Henri IV avait eu les plus grandes difficultés à vaincre pour forcer les catholiques à accepter l’édit de Nantes et les protestans à s’en contenter. Il l’avait imposé comme une trêve ; mais il n’avait fait qu’ajourner la lutte entre deux partis irréconciliables. Les protestans étaient toujours hors du droit commun, ils n’étaient que tolérés ; leur faiblesse avait besoin de garanties spéciales, telles que places fortes, assemblées particulières, et ces garanties étaient regardées par beaucoup comme un danger pour l’unité nationale. Plus leur position était précaire, plus ils avaient besoin de se protéger : ainsi leur faiblesse même les rendait plus menaçans, leur infériorité numérique plus exigeans.

Henri IV avait acheté par sa conversion le droit de protéger les protestans ; même entouré de jésuites, n’était-il pas toujours à ceux parmi lesquels il avait été nourri, qui avaient versé leur sang pour lui et qui l’avaient aidé à conquérir son royaume ? Lui mort, la protection royale leur fut retirée : la force toute puissante qui les avait maintenus en face de leurs ennemis se tourna contre eux : il ne leur resta bientôt que l’espoir ambitieux de former un petit état au sein du grand état, une France diminuée, éparse, découpée en petites églises, avec ses assemblées, ses synodes, abritée derrière des murailles et défendue, au besoin, par ses propres armées ; cette petite France eut ses ambassadeurs, ses alliances, sa politique propre. Les églises protestantes cherchèrent des modèles dans les Pays-Bas ; mais les Pays-Bas hollandais formaient une province naturelle, qui défendait son indépendance en même temps que sa foi : leur union fut affermie par une famille providentielle, devenue une sorte de dynastie républicaine. Ces avantages manquèrent aux églises unies de France ; quand la monarchie se tourna contre elles, elles furent perdues.

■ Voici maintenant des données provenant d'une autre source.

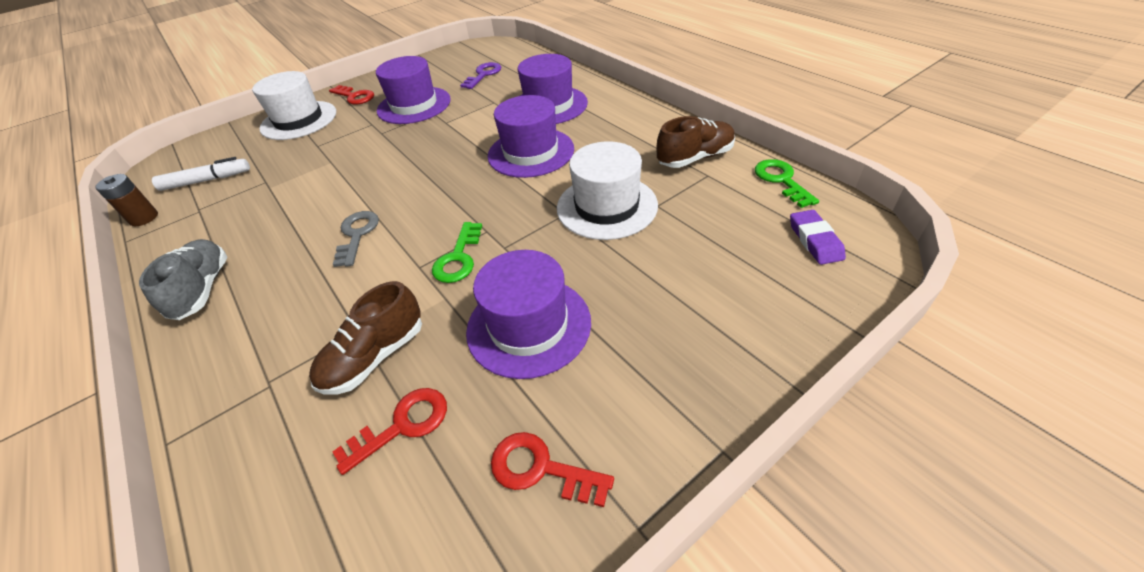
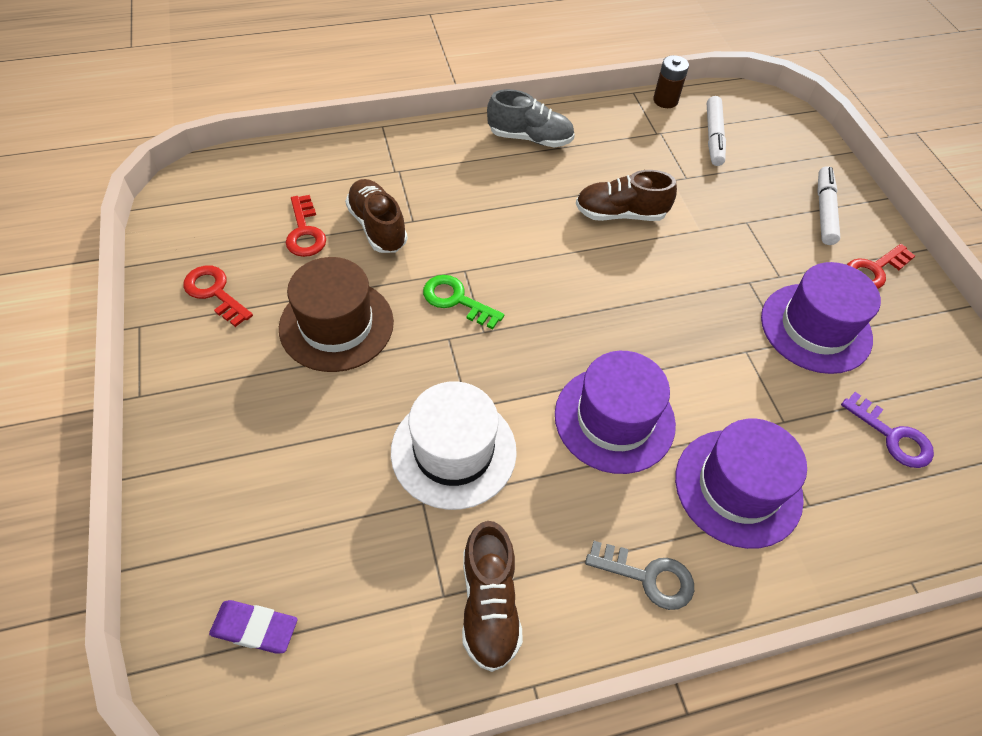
camera: 105 degrees right, 10 degrees up
(299, 120) = (824, 211): white hat -> white marker
(319, 202) = (620, 214): none -> brown shoe
(357, 234) = (543, 235): grey key -> grey key (648, 577)
(528, 326) = (336, 325): purple hat -> brown hat
(540, 468) = (214, 292): red key -> red key turned 90 degrees counterclockwise
(781, 180) = (374, 680): green key -> none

Aussitôt après la mort d’Henri IV, une déclaration royale avait promis aux protestans le maintien des édits ; mais on ne tarda pas à les violer. Il se fit des mouvemens en Guienne, des conflits s’élevèrent entre les parlemens et les cours protestantes. Les protestans eurent cependant permission de tenir une assemblée à Châtellerault et de la transporter à Saumur, où M. Du Plessis était gouverneur.

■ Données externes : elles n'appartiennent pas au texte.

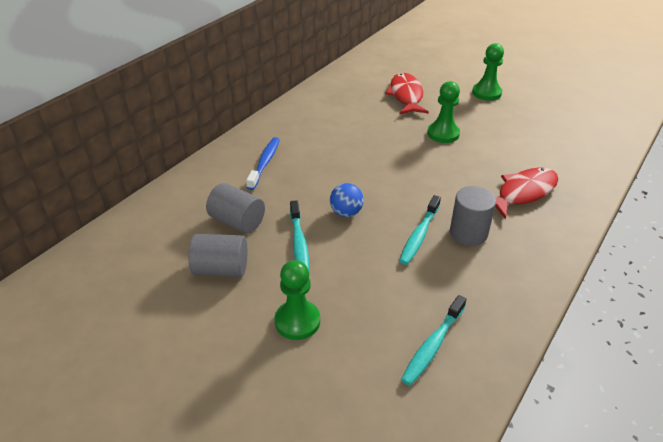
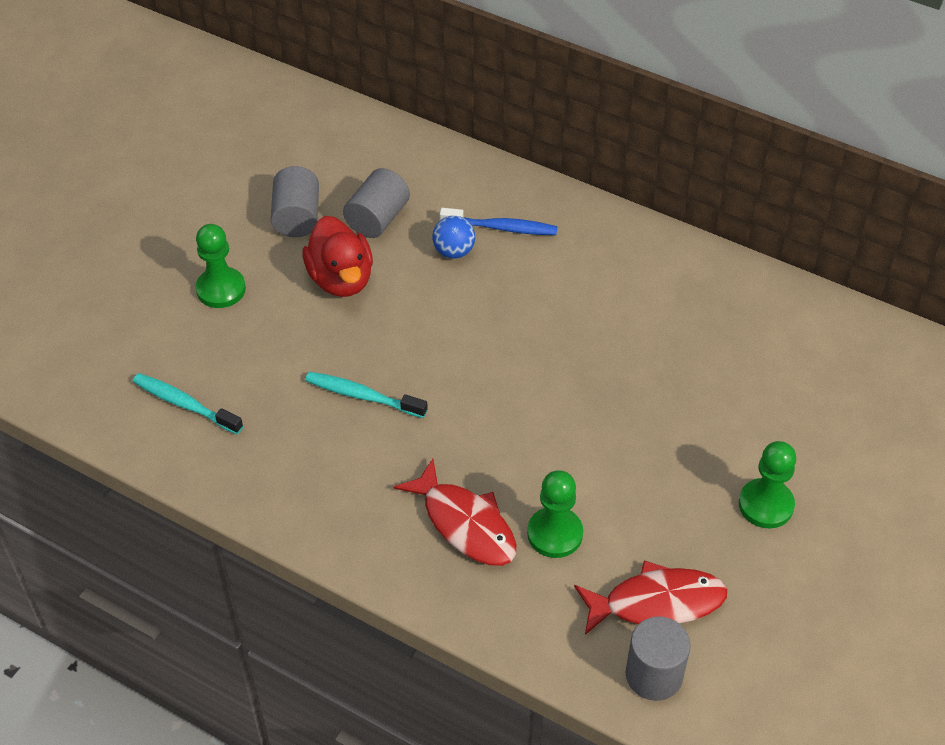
camera: 85 degrees right, 10 degrees up
(299, 244) = (341, 279): turquoise toothbrush -> red duck
(346, 212) = (402, 320): blue ball -> blue ball (454, 251)
(406, 95) = (726, 384): red fish -> red fish (657, 602)
(443, 134) = (612, 432): green pawn -> green pawn (555, 534)
(468, 233) = (369, 449): grey cylinder -> grey cylinder (654, 675)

Rohan a consigné dans un « discours » les sentimens qu’il apportait à l’assemblée de Saumur. Ce discours, il faut s’en souvenir, n’a jamais été prononcé ; il ne faut entendre sous ce nom qu’une analyse subjective, un examen de conscience, une façon de consultation qui ne fut pas imprimée, si elle fut communiquée à quelques-uns. « Nous sommes arrivés en un carrefour, disait en pensée Rohan aux églises réformées, où plusieurs chemins se rencontrent : mais il n’y en a qu’un où se trouve notre sûreté. La vie d’Henri le Grand la maintenait : il faut à cette heure que ce soit notre vertu. » Il veut que les protestans s’affermissent sur trois points « comme essentiels et dont tous les autres dépendent. Le premier est l’union parmi nous ; le second, l’admission à toutes charges ; le troisième et dernier de pourvoir à notre sûreté. »

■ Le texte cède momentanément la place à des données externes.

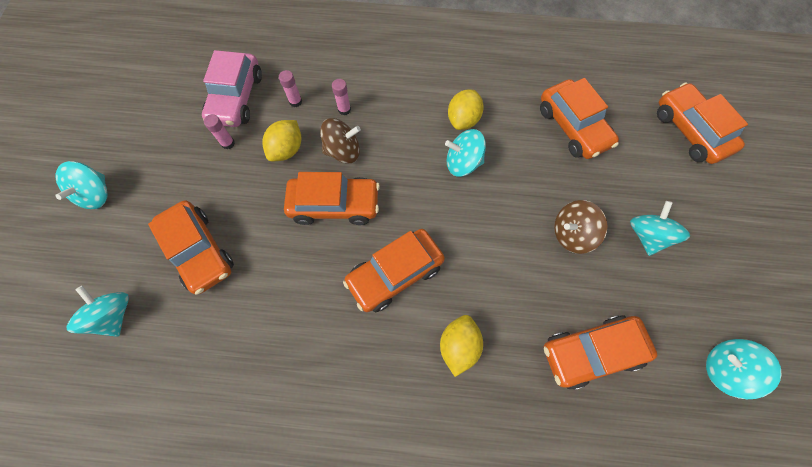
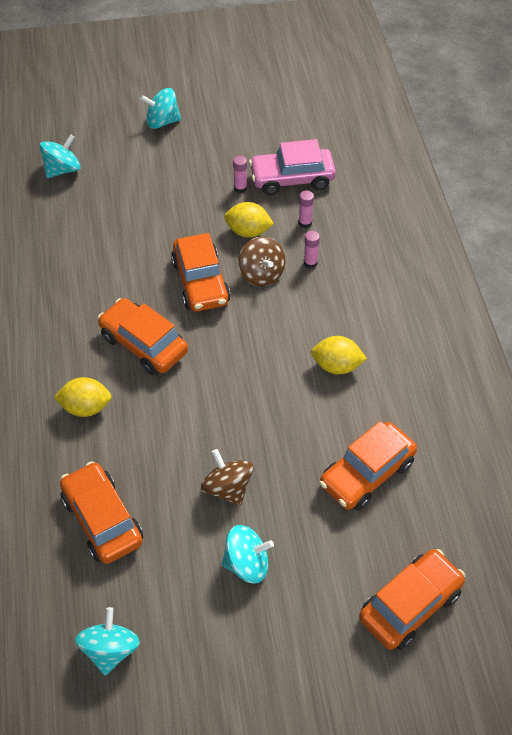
camera: 75 degrees right, 15 degrees down
(199, 251) = (129, 202): orange car -> none
(463, 163) = (282, 375): turquoise spinning top -> none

Si Henri IV avait jugé les places de sûreté nécessaires aux réformés, combien ne le devenaient-elles pas davantage pendant la minorité d’un roi et sous une régence demi-espagnole ? « Il faut premièrement, écrit Rohan, ravoir les perdues, ou d’autres en leur lieu, afin doter l’espérance de nous en diminuer le nombre pour l’avilir ; puis obtenir la confirmation de toutes pour certain nombre d’années, jusqu’à ce que tous les sujets de méfiance nous soient ôtés. » Il ne veut pas que les garnisons des places soient « transubstantiées en terres et en meubles. » Homme d’épée, il proteste contre l’avarice des églises : comme à tous les hommes de son temps, la force lui semble la défense naturelle du droit.

L’assemblée s’ouvrit à Saumur au mois de mai 1611, sous les yeux de MM. de Boississe et de Bullion, conseillers d’état. Les églises de Bretagne y avaient député Rohan et son frère Soubise. Le duc de Bouillon y joua avec Rohan le principal rôle. Le duc de Bouillon avait écrit à Du Plessis qu’il ne lui semblait pas à propos qu’on choisît aucun des grands seigneurs pour présider l’assemblée. Pourtant, quand il arriva à Saumur, il brigua la présidence. Les ducs de Rohan et de Sully s’y opposèrent avec l’appui des ministres, et Du Plessis fut choisi.

Après l’élection du président, on renouvela le serment d’union. Puis on nomma des députés pour dresser le cahier des articles que l’on devait envoyer à la reine. On s’accorda à demander : 1° le rétablissement de l’édit de Nantes, en ôtant toutes les modifications introduites par le parlement de Paris ; 2° la continuation des places de sûreté pour dix ans (en cas de mort d’un gouverneur, le roi n’y pourrait nommer un calviniste à son choix, mais nommerait un élu des églises ; il serait permis de fortifier ces places) ; 3° l’augmentation des sommes allouées pour l’entretien de ces places et des ministres ; 4° la permission de s’assembler tous les deux ans ; 5° la nomination de deux députés généraux seulement que le roi serait tenu d’agréer.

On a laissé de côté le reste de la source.